Is that about the crux of it?

Edited

Someone got out of the wrong side of the bed

Thistlewoman · 09/05/2025 17:53

ChorltonCreamery · 08/05/2025 16:22

I am still kind of reeling/mulling on something I witnessed at the weekend.

About 8 years ago we went to the wedding of DH’s second cousin who was the groom. I distinctly remember the bride’s mother, a really lovely woman who went round making everyone feel welcome. No expense was spared, I think this is relevant but while my husband was fairly appalled at what happened he doesn’t think it’s relevant.

This couple now have a two year old and this groom’s brother got married at the weekend and previous groom was one of two best men.

My MiL said that there was upset that the child, the only niece wasn’t invited. Anyway even though we live in the city we stayed in the hotel for the weekend and so did the first couple and their little girl and her mother came along to care for the child while they were at the wedding.

After the wedding breakfast the mother and little girl were spotted in the grounds, my MiL and a few others went to see the little girl.
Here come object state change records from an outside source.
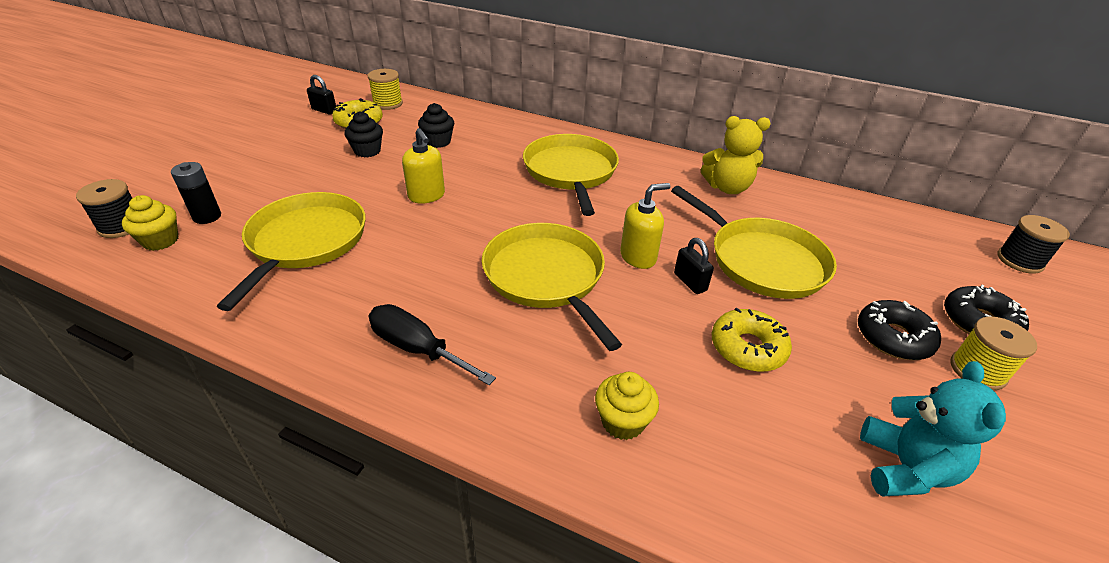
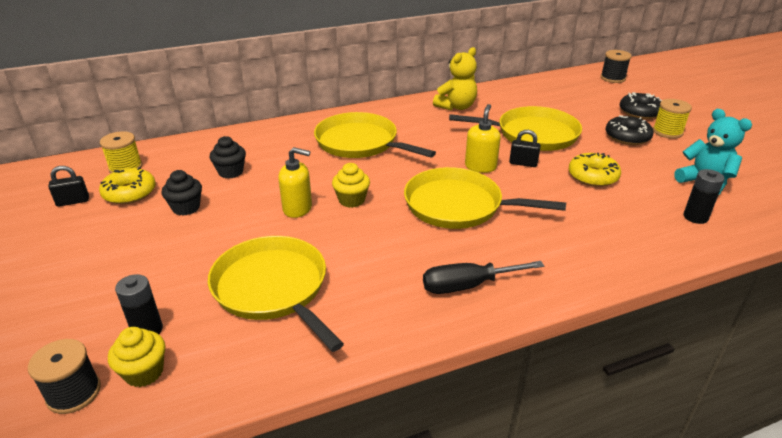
camera: 45 degrees left, 5 degrees down
(623, 422) = (606, 241): yellow cupcake -> yellow cupcake (351, 200)
(797, 492) = (695, 217): none -> black battery

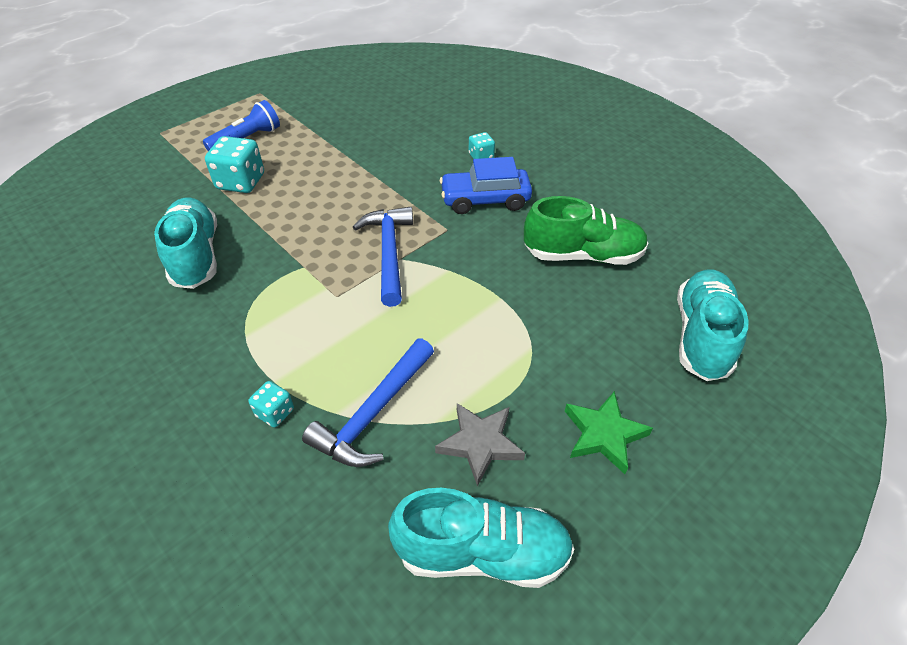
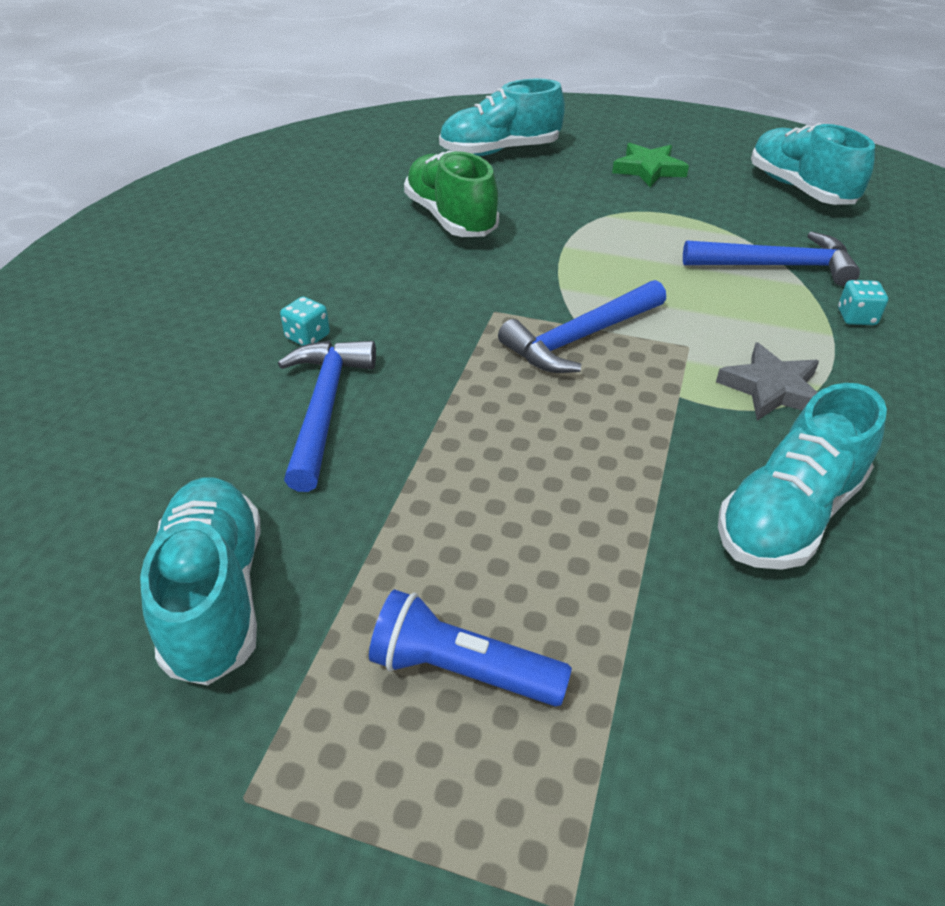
camera: 120 degrees left, 5 degrees down
(241, 182) = (593, 580): turquoise dice -> none
(338, 101) = (215, 595): none -> turquoise shoe
(416, 147) = (324, 408): none -> blue hammer
(480, 443) = (728, 211): grey star -> grey star (771, 388)
(485, 200) = (409, 302): blue car -> none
Someone employed by the hotel kind of went over and tried to usher them inside and directed the grandma to a play area.

After first dance the groom’s sister in law disappeared and the brother came down with his mother-in-law who wished the couple well and she was given a drink by father of groom. The bride was eyeing staff and then another suited employee ushered the old lady out.

Sister-in-law then reappeared and told her husband what had happened, the brother and sister-in-law of the groom were outraged that her mother wasn’t allowed to join the wedding in the evening and left.

Mother of groom cried to my MiL and other cousins the next day.

Would you have allowed an old woman, your brother’s mother-in-law to stay in these circumstances? I would!

If you are not invited to a wedding, keep away. Personally I think that grandmother was taking the piss, rocking up clutching grandchild and expecting to to invited in. Manipulative, passive aggression.

Enko · 09/05/2025 18:04

JoyousEagle · 08/05/2025 16:42

The MIL was fine to take the child into the grounds (provided this area was open to any hotel guest, rather than reserved for the wedding?), she shouldn’t have had to stay in the room the whole time.
She shouldn’t have come to the reception though. But tbh if it was after the meal, I wouldn’t have thought it mattered enough to ask her to leave. It sounds like the mother (of the little girl) went up to put her to bed or whatever, and the MIL came down? I wouldn’t have done it, but honestly who cares at that point in the wedding.

Absolutely this.

Yerroblemom1923 · 09/05/2025 18:09

TheBroonOneAndTheWhiteOne · 09/05/2025 17:16

Non.
A lot of people don't understand.

None of the OP's other threads make sense, either.

Glad it's not just me. My brain is hurting so I'm stopping trying to make sense of it now! Someone was/ wasn't invited to a wedding throw a child in the mix, move said people about a bit. Wedding hokey cokey! And I'm none the wiser!

Sillyname63 · 09/05/2025 19:28

FFS what a horrible load of people on here and obviously the bride , the meal was finished this lady was not doing anything out of the way, dancing on tables, doing the conga around the room, being drunk and shouting about how horrible the bride and groom were for not inviting her DGD to the wedding she wasn't eating from the buffet, she was just being polite and friendly and would have probably left quietly after her drink, which was bought for her by the groom's father don't forget. Actually anyone can attend a wedding ceremony it is a public event, even in a hotel setting. But she didn't attend then but in that hiatus between the meal and the evening dancing.

EPN · 09/05/2025 19:48

So the mother in law had to look after the kid in the same hotel as the wedding but not go anywhere near it or be seen by anyone?

Flossflower · 09/05/2025 19:52

EPN · 09/05/2025 19:48

So the mother in law had to look after the kid in the same hotel as the wedding but not go anywhere near it or be seen by anyone?

She didn’t have to look after the child at the hotel. She could have looked after it at her own house which is what most people would do. I don’t know anybody who isn’t invited to a wedding who walks around outside the wedding or decides to gatecrash it.